There is a stillness about the girl that Five can't work out. Most people fidget constantly - hair-flicking, smiling and jiggling and generally breaking his train of thought. But she's not like that, not at all.

It's rare, these days, to meet anyone who can sit still, shut up and listen. A valuable quality. She's beautiful, too. Nice eyes. She reminds him of -

He quashes the memory. Not helpful. And he didn't bring his family back to this decade at great personal cost just to wonder about random girls. There's work to do, not least of which is all of them trying to act normal.

Luckily they found this bar, a basement den of misfits and loners, perfect for easing into this century without attracting too much attention. Their apartment is right upstairs in the same antique building, which is convenient. Even better, the bartender just shrugged when Five gave him the death glare and said firmly, "I am twenty-one."

Five likes to come here, partly for the alcohol, mostly to sit in semi-darkness and try to work out their next move. He's the thinker of the family. The others have their own strengths, somewhat, but Five does the cerebral heavy lifting.

And now he's lost his train of thought because some female tiptoed down the steps and sat motionless at the bar, watching the room with the patience of a statue.

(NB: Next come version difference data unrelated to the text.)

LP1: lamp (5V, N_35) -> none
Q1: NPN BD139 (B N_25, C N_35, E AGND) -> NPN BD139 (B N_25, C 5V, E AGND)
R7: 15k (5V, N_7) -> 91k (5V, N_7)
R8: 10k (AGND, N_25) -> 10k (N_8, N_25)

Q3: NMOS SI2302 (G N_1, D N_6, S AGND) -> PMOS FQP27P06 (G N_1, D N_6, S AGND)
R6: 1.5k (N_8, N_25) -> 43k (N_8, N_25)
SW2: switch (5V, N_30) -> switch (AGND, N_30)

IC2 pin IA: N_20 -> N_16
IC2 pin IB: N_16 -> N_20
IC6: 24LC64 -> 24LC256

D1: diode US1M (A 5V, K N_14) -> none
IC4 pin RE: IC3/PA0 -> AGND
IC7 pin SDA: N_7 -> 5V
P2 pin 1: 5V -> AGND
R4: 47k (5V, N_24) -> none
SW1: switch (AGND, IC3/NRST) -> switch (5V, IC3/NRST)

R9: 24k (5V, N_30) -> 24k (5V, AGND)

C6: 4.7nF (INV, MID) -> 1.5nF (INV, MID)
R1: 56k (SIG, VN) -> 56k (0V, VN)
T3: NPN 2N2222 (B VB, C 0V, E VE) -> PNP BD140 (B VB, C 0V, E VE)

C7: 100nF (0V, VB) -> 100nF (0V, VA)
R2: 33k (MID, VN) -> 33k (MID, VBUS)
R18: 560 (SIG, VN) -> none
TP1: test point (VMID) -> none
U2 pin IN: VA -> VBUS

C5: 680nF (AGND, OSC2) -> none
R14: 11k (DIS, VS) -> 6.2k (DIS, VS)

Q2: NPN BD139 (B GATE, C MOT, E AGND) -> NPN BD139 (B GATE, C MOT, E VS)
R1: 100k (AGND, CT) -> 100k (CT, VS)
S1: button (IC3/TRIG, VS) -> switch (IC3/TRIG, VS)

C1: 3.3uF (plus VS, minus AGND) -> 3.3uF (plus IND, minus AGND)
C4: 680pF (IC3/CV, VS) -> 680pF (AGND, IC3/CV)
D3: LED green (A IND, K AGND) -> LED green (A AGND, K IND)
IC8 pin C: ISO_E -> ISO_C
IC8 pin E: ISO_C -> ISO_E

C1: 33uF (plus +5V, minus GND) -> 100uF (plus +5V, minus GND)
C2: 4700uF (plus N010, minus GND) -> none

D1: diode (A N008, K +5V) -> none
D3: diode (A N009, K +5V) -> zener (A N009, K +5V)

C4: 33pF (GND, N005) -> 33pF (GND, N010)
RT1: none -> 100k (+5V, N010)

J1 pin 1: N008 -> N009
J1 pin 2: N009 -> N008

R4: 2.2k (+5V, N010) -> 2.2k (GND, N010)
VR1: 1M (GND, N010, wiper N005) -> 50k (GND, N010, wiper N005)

He sighs. She has a device she thinks she's concealing in her lap, and she seems especially interested in his siblings. Better find out who she is.

* * *

She sits at the bar, just another customer among the bottles and the red and blue neon, and discreetly watches the scanner. What gave her the misplaced-soul signal?

It's not the fierce-looking guy in black leather. His soul is brimming with vitality and anger and is exactly the right age for his body. It's not the girl drooping beside him either ... what is it with her? Drugged. She looks sweet but she's got something going on. Her soul... the scanner flickers. Her soul is fractured, hissing and crackling with almost more energy than it can contain ...But it's her own.

This guy, then. Huge. His arms are busting out of his coat sleeves. If ever there was a case of wrong body, it's this fella.

Her heart begins to race. Could it be Brent?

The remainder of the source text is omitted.